There are two estimates of the tax gap – yours and HMRC’S – and however good or bad they may be, it would be good to see some effort put into a more rigorous analysis. A PhD topic for someone, perhaps?
I think it should be government funded
And it needs access to HMRC data
“…this may be deliberate” And by not questioning NAO or HMRC methods,the mainstream media are complicit. Sadly this ever so important work by Richard Murphy and his very reasonable observations will be totally ignored.
You are mainly right
But it does not go wholly unnoticed
Your egotism, Richard, is astonishing. If your methodology and conclusions had any worth, the NAO would surely have followed them up. You are turning into a crank.
I accept your opinion of me: you have the right to think that if you wish
But your conclusion is coloured by prejudice, not reason
And so I do not share it
A succinct and pithy conclusion. It’s not possible to comment on the methodology as this does not appear to have been made explicit. Which is a pity because this detracts from the conclusion to the extent that it is not possible to consider the conclusion to be of any worth.
It would seem reasonable to conjecture that this is due to an overly naive and erroneous reading of how the world works which, likely as not, is based on faith rather than reason.
Hierarchical organisations, of which HMRC and NAO are but two examples, suffer a number of known fundamental weaknesses. One of which is that although the oft stated criteria of what works best is thought to be the key driver the reality is very different. If what works best is the key driver it should not matter from where that comes from. Unfortunately, in hierarchies that notion challenges the very basis of the hierarchy that the boss or the senior management knows best. This presents a choice between being right and being in charge.
Anyone with eyes and more than one working brain cell who has ever worked in a hierarchical organisation knows which of these two scenarios always wins out. A shorthand way of describing this is to be found in the concept of politics. Given that it is difficult to influence this phenomena from the inside influencing it from the outside is doubly difficult particularly when other factors such as group think and organisational ideology are at work.
A typical example of this can be found with the communications regulator OFCOM whose role involves overseeing the UK communications network. Now a reasonable observer would consider the role of this organisation to be to ensure the most effective communications network. But this is not the case. OFCOM, as a hierarchical organisation operating within an environment of hierarchical organisations and a political framework clearly considers it’s role as ensuring the most efficient communications network, for (as the late Terry ratchet often observed)a given, and therefore a political, value of efficient.
Moreover, this stance affects the methodology used to achieve their objectives. There are a number of ways and methods to do this if the criteria is effectiveness and efficacy. However, because the politics gets in the way OFCOM have cut off their choices of methods by pre judging the outcome and deciding there can only ever be one way of doing things, competition. Which has produced some less than effective outcomes. Despite having this pointed out to them over ten years ago OFCOM continue down this road because they are filled with appointees who stick to the currently dominant political discourse and narrative of free market competition being the only way to do anything and everything.

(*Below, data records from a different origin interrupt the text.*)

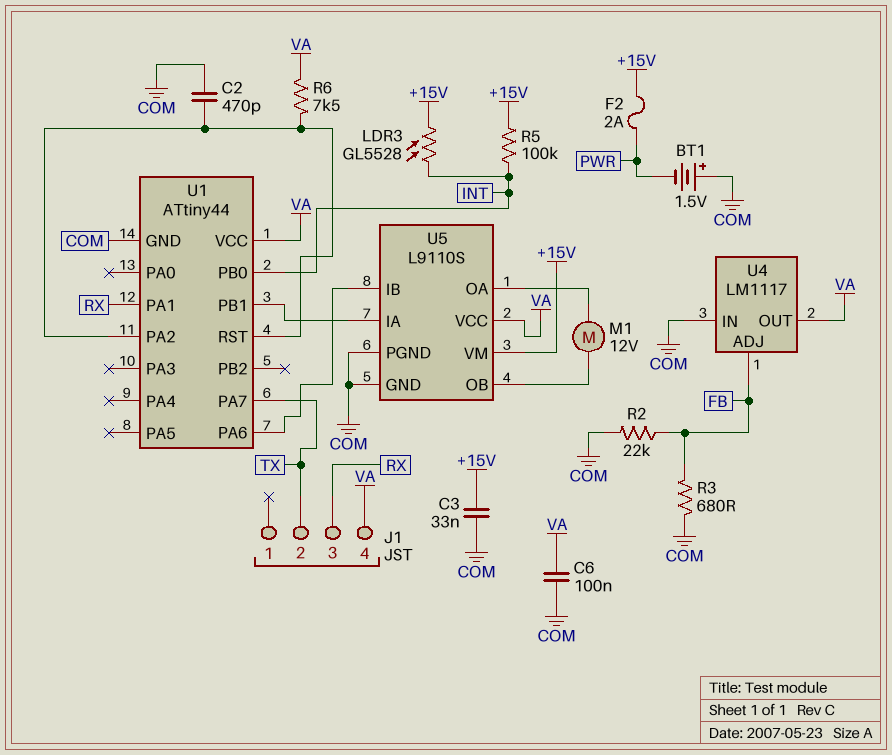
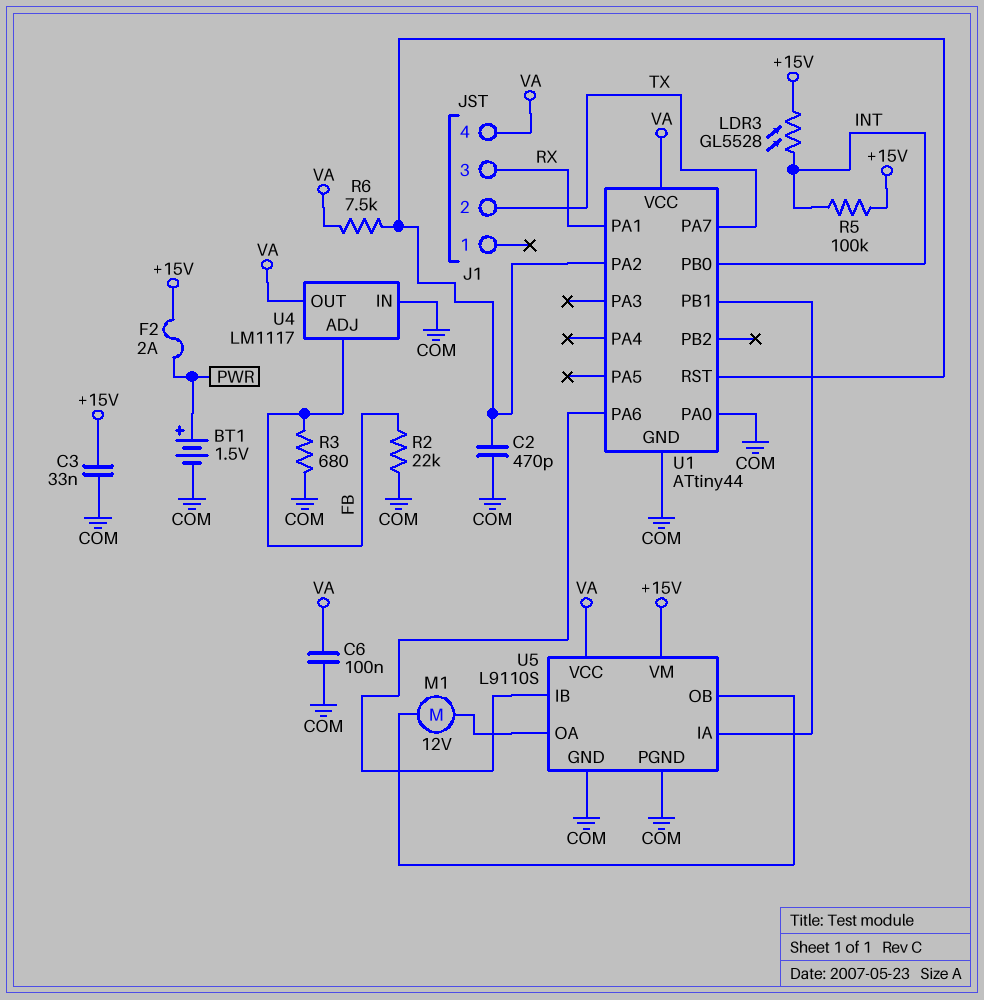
BT1: 1.5V (plus COM, minus PWR) -> 1.5V (plus PWR, minus COM)
U1 pin PA0: none -> COM

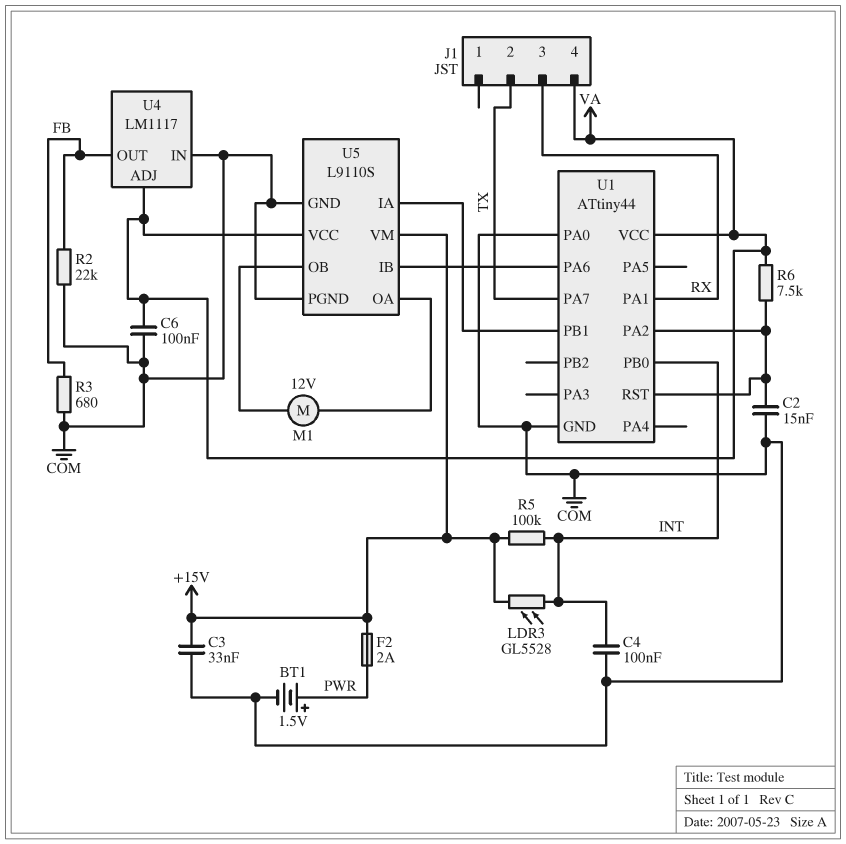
C2: 470pF (COM, U1/PA2) -> 15nF (COM, U1/PA2)
C4: none -> 100nF (COM, INT)
U4 pin ADJ: FB -> VA
U4 pin OUT: VA -> FB

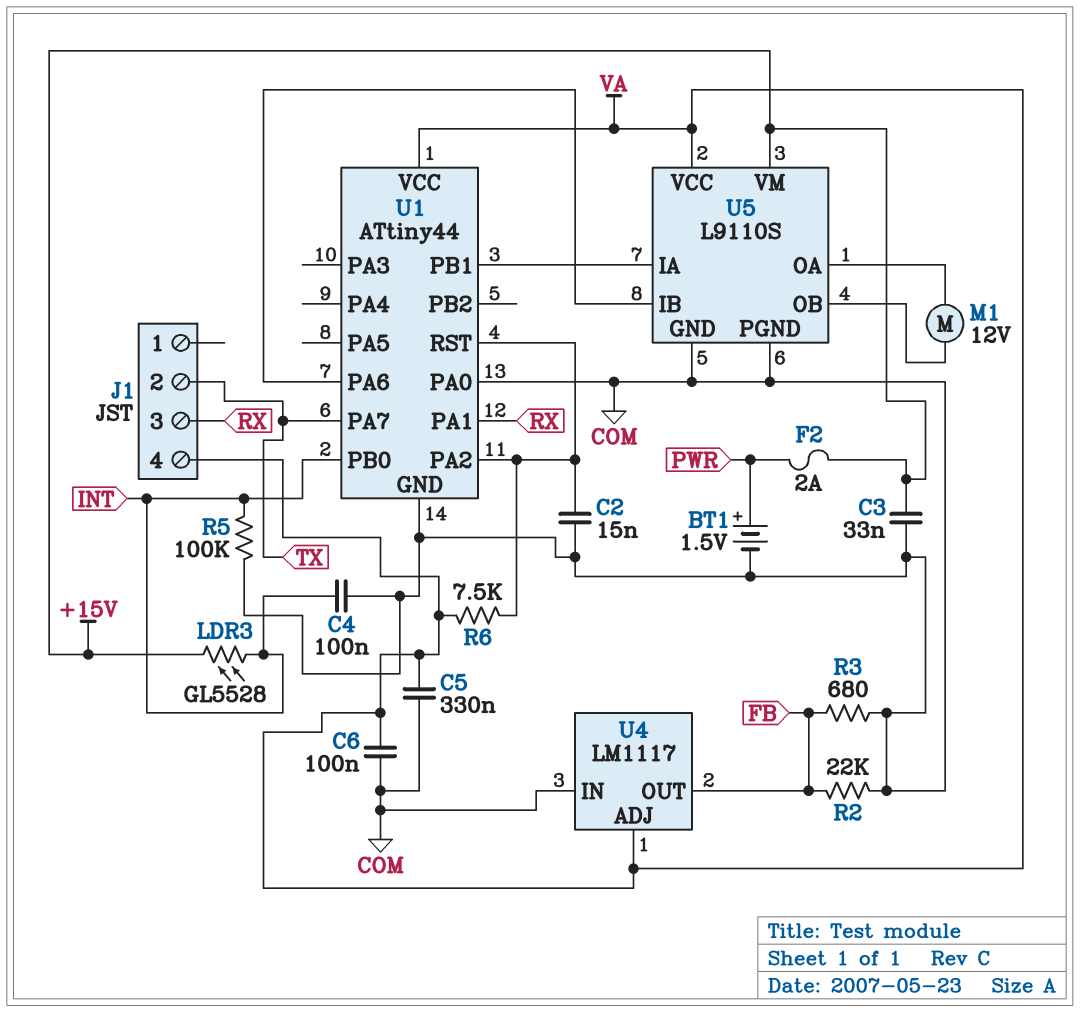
C5: none -> 330nF (COM, VA)
R5: 100k (+15V, INT) -> 100k (COM, INT)

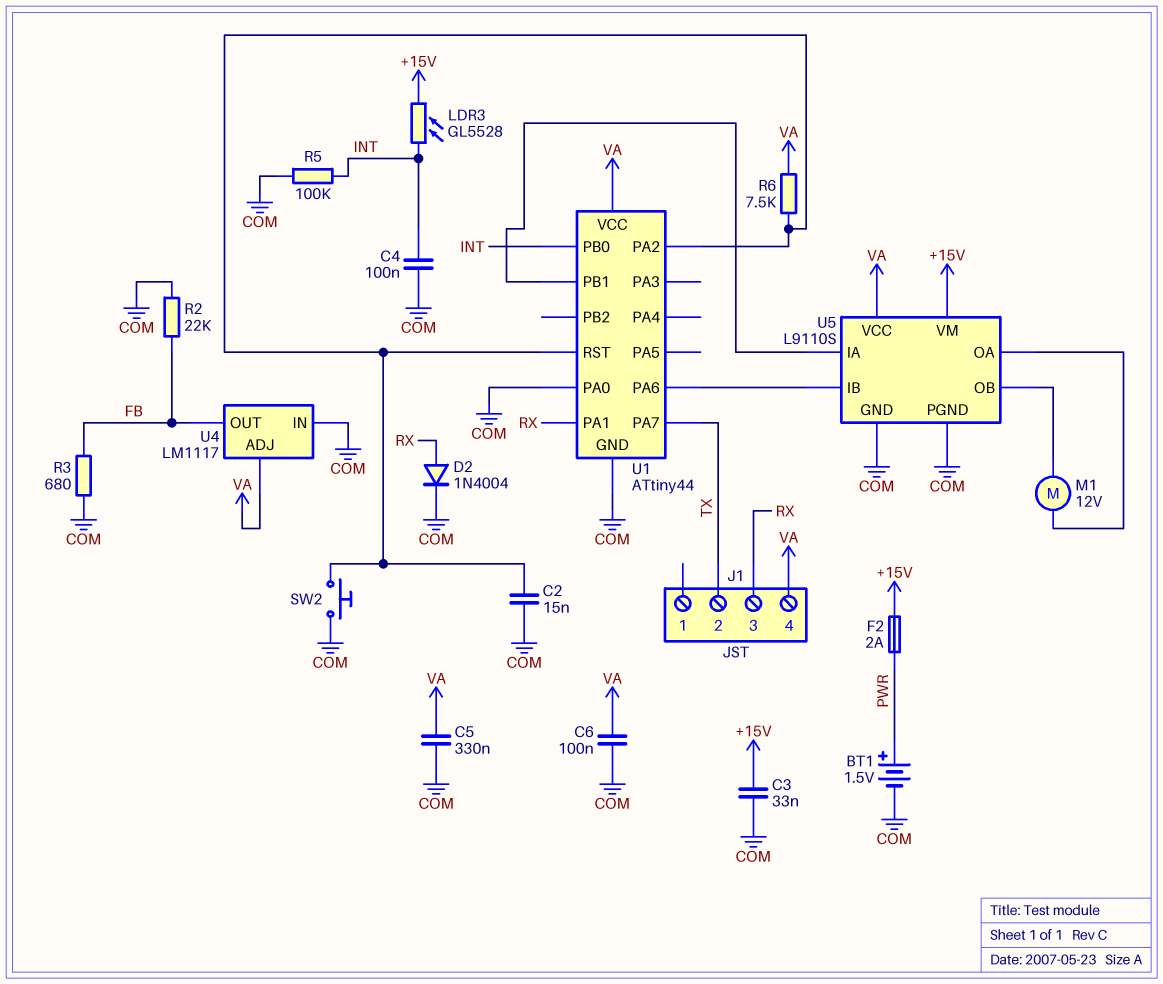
D2: none -> diode 1N4004 (A RX, K COM)
SW2: none -> button (COM, U1/PA2)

And the same process exists in other similar organisations like HMRC and NAO. Any discourse which strays from the one true way is ignored.
So I’m sorry to have to tell you this harlequin but your conclusion is worthless simply because your view of how the world operates does not match the reality.
Good argument
I like it
I agreed with every word until the last line. I think it is a very bold claim
to say additional tax raised would replace Austerity. It would help, but I don’t think you should give people false hope.